Find tips and tricks to make your garden or allotment flourish on our Gardening forum.

Leaf mold and compost

4 replies

didireallysaythat · 05/09/2015 20:25

I have a pike of two year old leaf mold and probably about four times as much compost.
I've also bags of not very rottened horse manure which I was planning to put in the bottom of the compost bays once I empty them.

Our soil is poor, thin, not clay but little organic matter in there (can't remember the last time I saw a worm).

Is there anything in a garden that would particularly benefit from leaf mold or should I just dig in the compost and mulch liberally with the leaf mold ?

OP posts:
SlipperyJack · 05/09/2015 20:27

What plants do you already have?

DoreenLethal · 05/09/2015 20:30

Just mulch with it all - mix the compost and leaf mould and pile it thickest where you will have hungry plants next year - don't dig it in. The worms should come and find it and drag it down for you.

didireallysaythat · 05/09/2015 20:47

I've a bit of everything - old fruit trees, new fruit tree, new hornbeam hedge, three raised beds (fab the first year - rubbish this year although the raspberries have been good), geraniums, penstemons that aren't thriving, a lot of a big daisy thing I hate, hellebores en masse, Japanese anemones taking over the world, and a new border with ferns which isn't looking great (I bought small plants because of ££ but they haven't grown much this year).

I'd like the raised beds, ferns and one over grown border to improve.

OP posts:
AncestralRhubarb · 06/09/2015 08:43

Mulch the ferns with the leaf mould (they need a low nutrient mulch). Compost on your raised beds as it is richer.
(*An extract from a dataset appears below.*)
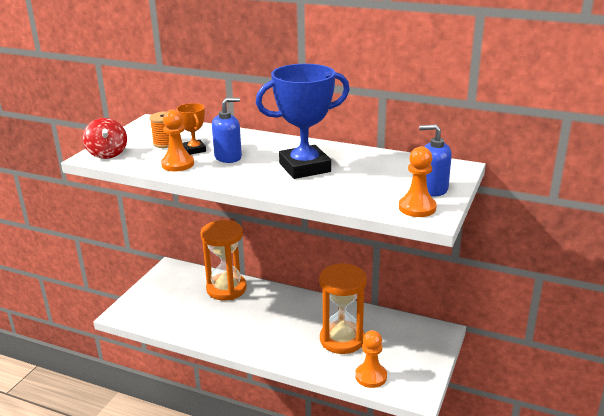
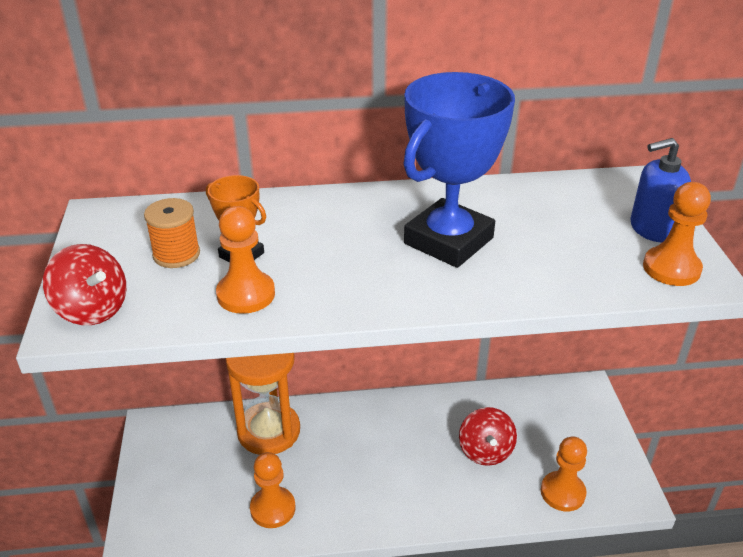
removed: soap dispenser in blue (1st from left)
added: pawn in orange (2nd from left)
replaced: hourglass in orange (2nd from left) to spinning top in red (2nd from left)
Would you like to start again with your overgrown border? I would dig everything out, rake level, then use the lasagne method over the winter to kill weeds and improve the soil, ready for replanting in spring.

The lasagne method basically involves laying down cardboard or newspaper over the whole bed, then a layer of grass clippings, then a layer of manure, another layer of cardboard and so on. (Google lasagne method for more info). If you do this now, you should be able to plant directly into lovely black soil alive with worms by the spring. Or some authorities say leave it for a year, but it depends on if you've got a bad weed problem or not.